A very special example for the opposition between browse and search approach (mentioned earlier, #2) is the opposition between alphabetically arranged encyclopaedias/ dictionaries on one hand, and systematically arranged / categorized encyclopaedias on the other. These two basic forms of knowledge-imparting assign very different weight to overview-knowledge or thinking in interrelationships.
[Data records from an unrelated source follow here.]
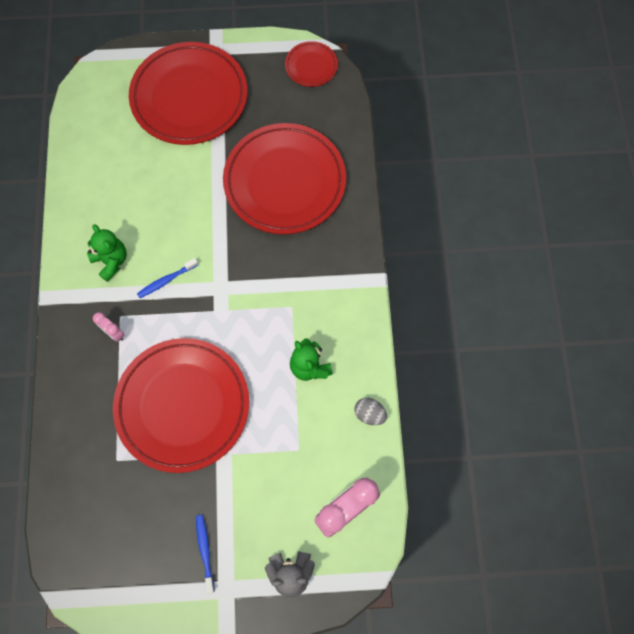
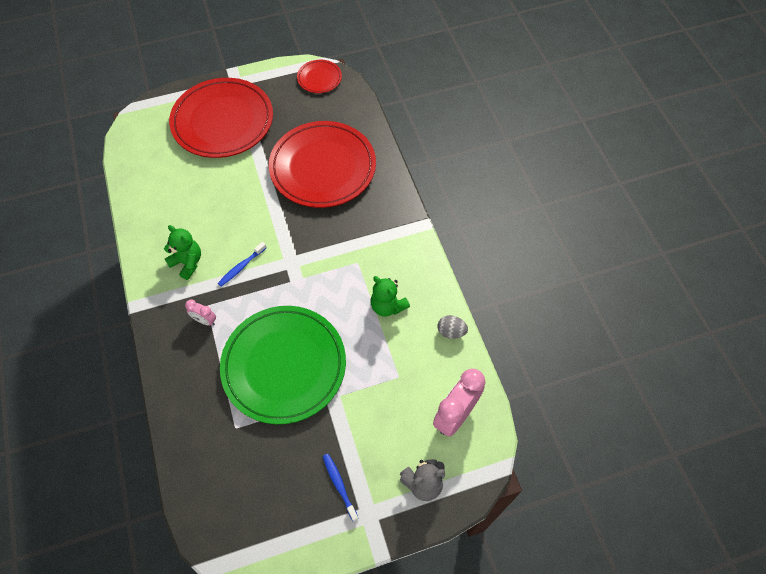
camera: 15 degrees left, 10 degrees down
(183, 405) = (284, 366): red plate -> green plate

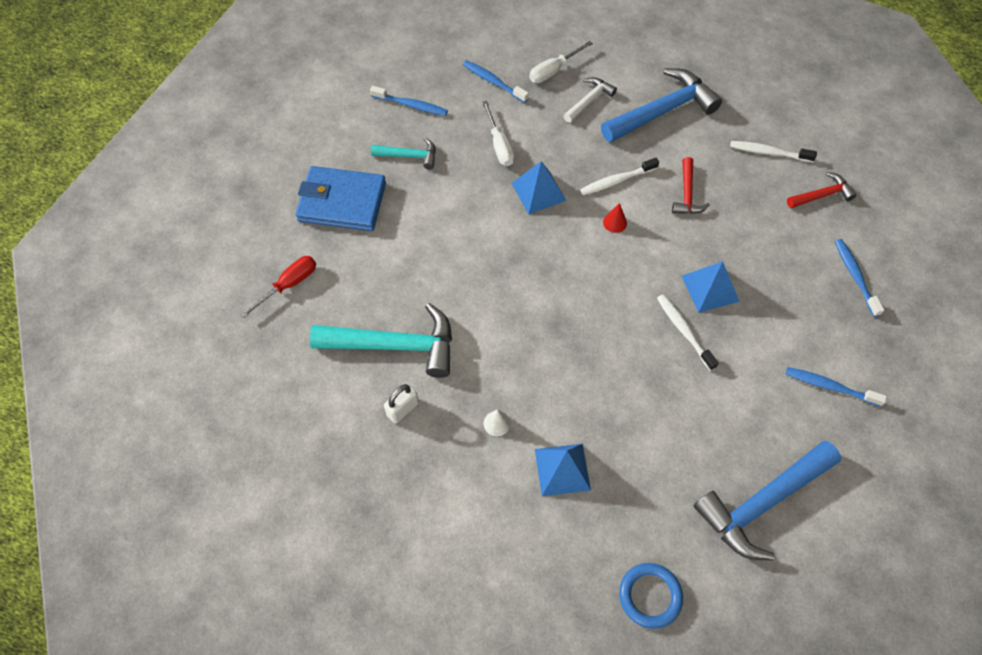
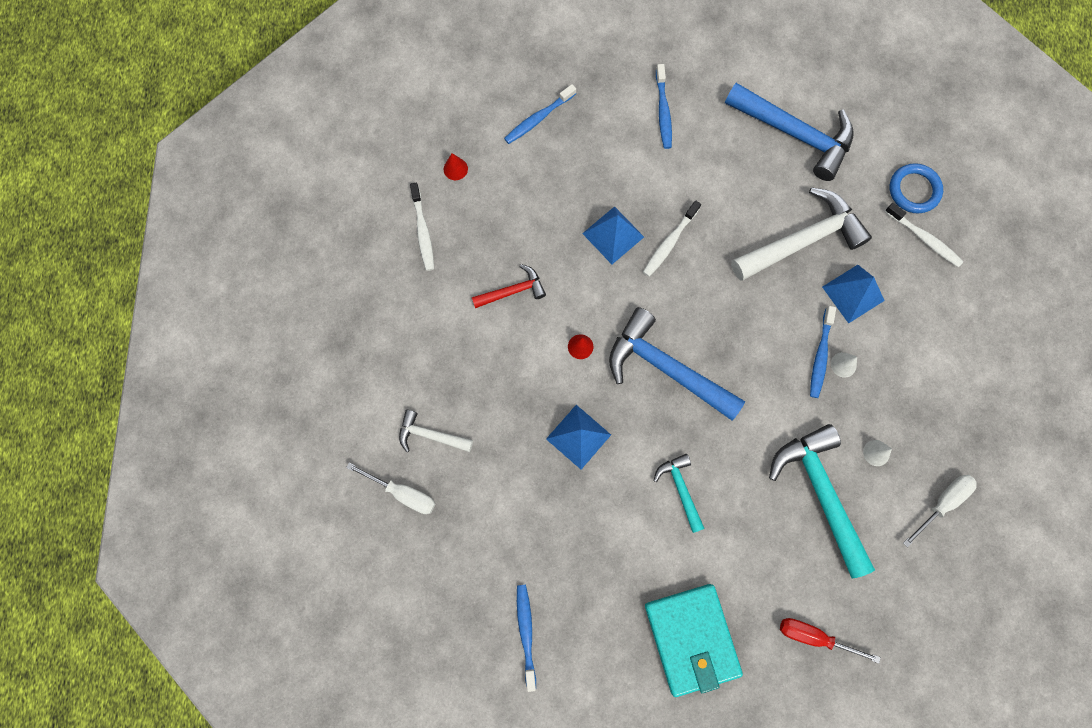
camera: 115 degrees left, 15 degrees up
(342, 202) = (691, 638): blue wallet -> turquoise wallet
(402, 409) = (876, 453): white padlock -> white cone
(409, 156) = (597, 597): turquoise hammer -> turquoise hammer (680, 489)
(493, 82) = (449, 554): blue toothbrush -> blue toothbrush (820, 355)
(499, 145) = (537, 505): white screwdriver -> white screwdriver (942, 503)
(616, 181) = (528, 364): white toothbrush -> white toothbrush (924, 239)
(639, 450) = (802, 240): none -> white hammer
(663, 110) = (411, 352): blue hammer -> blue hammer (665, 368)
(822, 195) = (455, 169): red hammer -> red cone

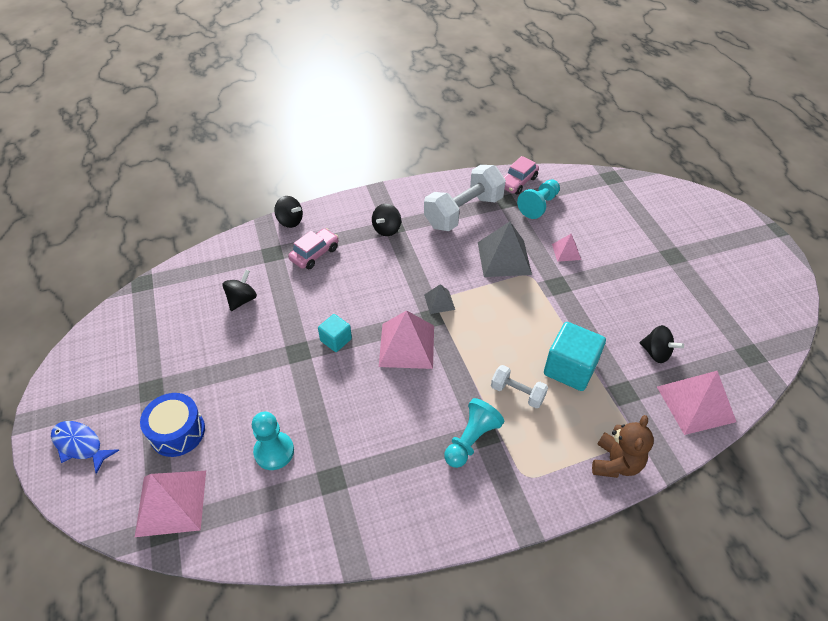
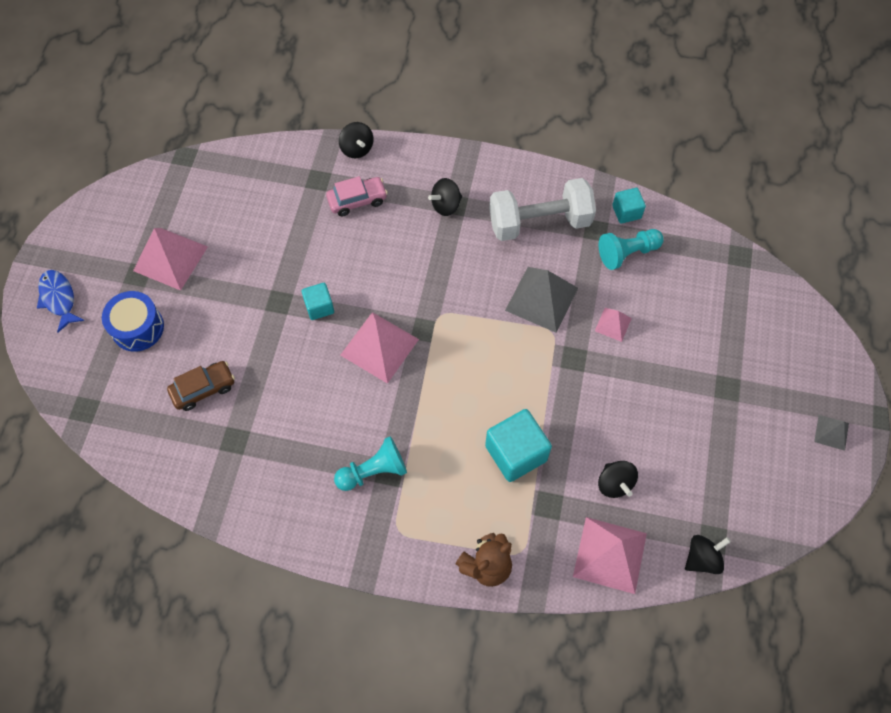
camera: 30 degrees right, 15 degrees up
(171, 502) = (101, 389): pink pyramid -> pink pyramid (170, 258)
(242, 300) = (261, 220): black spinning top -> black spinning top (702, 558)
(274, 451) = (203, 389): turquoise pawn -> brown car
(439, 302) = (441, 316): grey pyramid -> grey pyramid (831, 432)
(517, 182) = (626, 212): pink car -> turquoise cube
(517, 393) = (447, 450): white dumbbell -> none

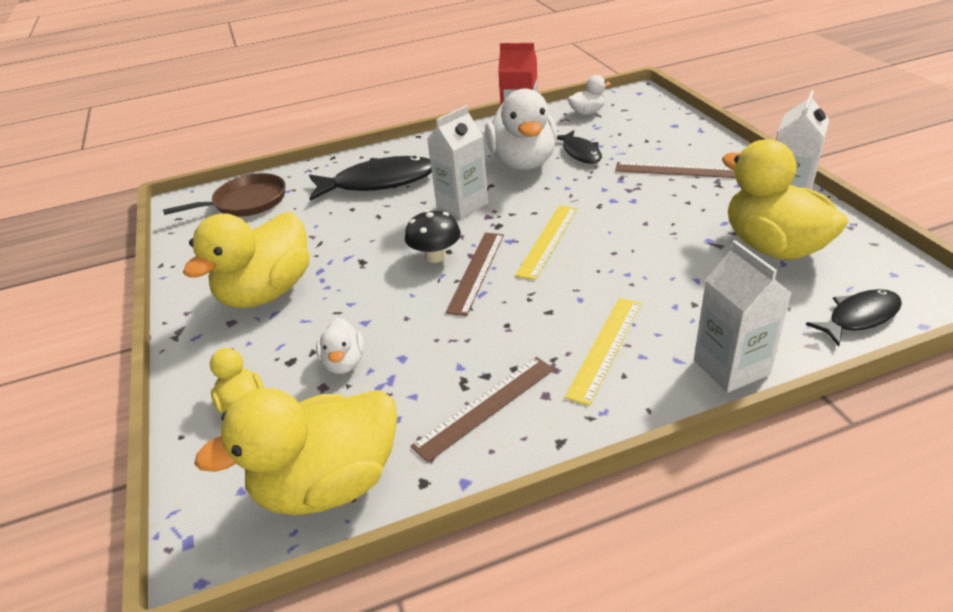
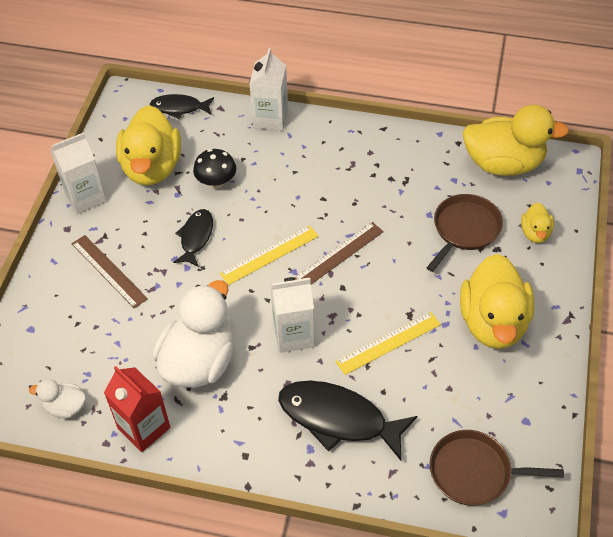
camera: 150 degrees left, 15 degrees up
(267, 292) = (493, 323): yellow duck -> yellow duck turned 120 degrees clockwise
(344, 363) = (464, 229): white duck -> brown pan
(435, 256) = (355, 287): black mushroom -> black mushroom (216, 182)
(485, 406) = (404, 162): brown ruler -> none
(580, 153) = (143, 343): black fish -> black fish (196, 237)
(605, 348) = (316, 160): yellow ruler -> yellow ruler (388, 343)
While usually learning theories emphasize that new knowledge needs to be knottet into foreknowledge and that the path to knowledge is closely connected to its content, the alphabetical encyclopaedias are tuned to purposefully deliver small morsels of knowledge, paying little attention to context.
This behaviour can still be observed even after the practical compulsion of the sort order of the print version no longer applies: with the first half-hearted attempts to hyperlink CD versions.
- None of the CD encyclopaedias I know now (April 2000) leverage the fact that some concepts are much easier to explain through the context of their hyperonyms, antonyms, roles within a category than by isolated articles, moreover, that many concepts, in principal, are sufficiently explained by their mere position within a hierarchically arranged facts tree.
- Nowhere I found an attempt to sort the mass of index words into a systematical classification, even in the Encyclopaedia Britannica which (before 2002) offered a deep hierarchy with its Propaedia, the mapping of articles onto this tree was implemented so half-hartedly that it was not usable.
- A hierarchy among special details, less important interrelationships, and central basic concepts (as it were, a knowledge backbone) is nowhere visible.
- The chance to deploy referring links less sparingly because they are considerably easier to follow on a cd than by skimming numerous volumes of an encyclopaedia, is not taken.
- Reference links are often not revised when deriving from the print version. Rather, they are obviously generated automatically, which lead to the effect that, in the Meyer Online (switched off now), two surprising opponents fought against each other in the Thirty Years War: the Ligue (the Arabic one), and the Union (the Christlich-Demokratische, i. e.. German party CDU).
PS (2004): Today’s versions often offer dynamically generated context links which improve the impressiveness of the network but do not improve orientation.